The Convivial Museum ends with a coda of sorts, by offering up its final section, entitled “Convivial Practice.”  And here Pollock and McLean help us consider, and wrestle with, aspects of museum and exhibition practice that might well be “baked in” challenges to conviviality, like the notion of admission. If we as a field are truly willing to consider Elaine Gurian’s premise that “... general admission charges are the single greatest impediment to making our museums fully accessible...”(2006) what do we do about it? How do we unspool or recast a huge institutional and cultural notion to become more truly convivial?   Again there are no clear prescriptions here, but there are examples and thoughts to help us consider such roadblocks (or merely speed bumps?) on the road to more convivial museums.

The section on “Convivial Practice” ends by acknowledging one of the primary difficulties in becoming a more convivial practitioner, or of helping to foster or create more convivial museums: running out of time. While every museum job description seemingly includes the phrase, “and other duties as required...,” The Convivial Museum asks us to step back from our sometimes overwhelming quantitative concerns and to slow down, try things out, and talk things over. In our headlong rush to “keep our numbers up” we need to acknowledge that the qualitative aspects of our jobs and institutions are essential as well.
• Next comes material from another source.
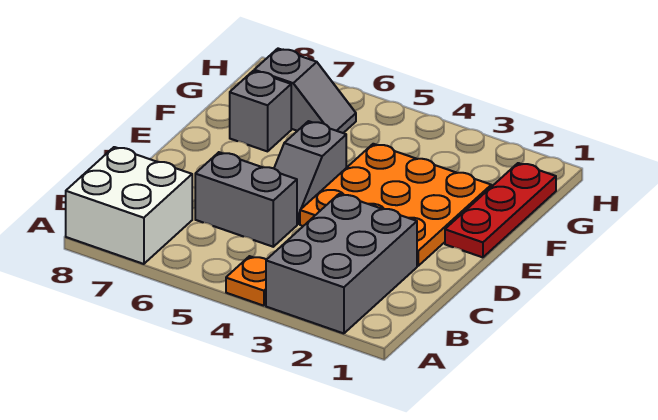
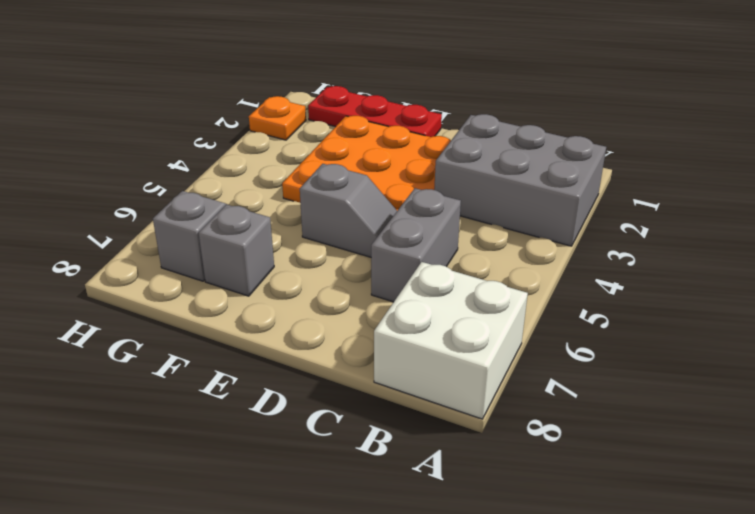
orange plate A4 level 1 -> orange plate H2 level 1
The Convivial Museum is very much a work that asks you to take the time to consider these qualitative properties of our museums. This book makes you think and ponder. Like a satisfying museum experience, it sets the stage carefully for contemplation and rewards your patience and consideration. Pollock and McLean help you remember the types of museum experiences that got you into this business in the first place. And what could be more convivial than that?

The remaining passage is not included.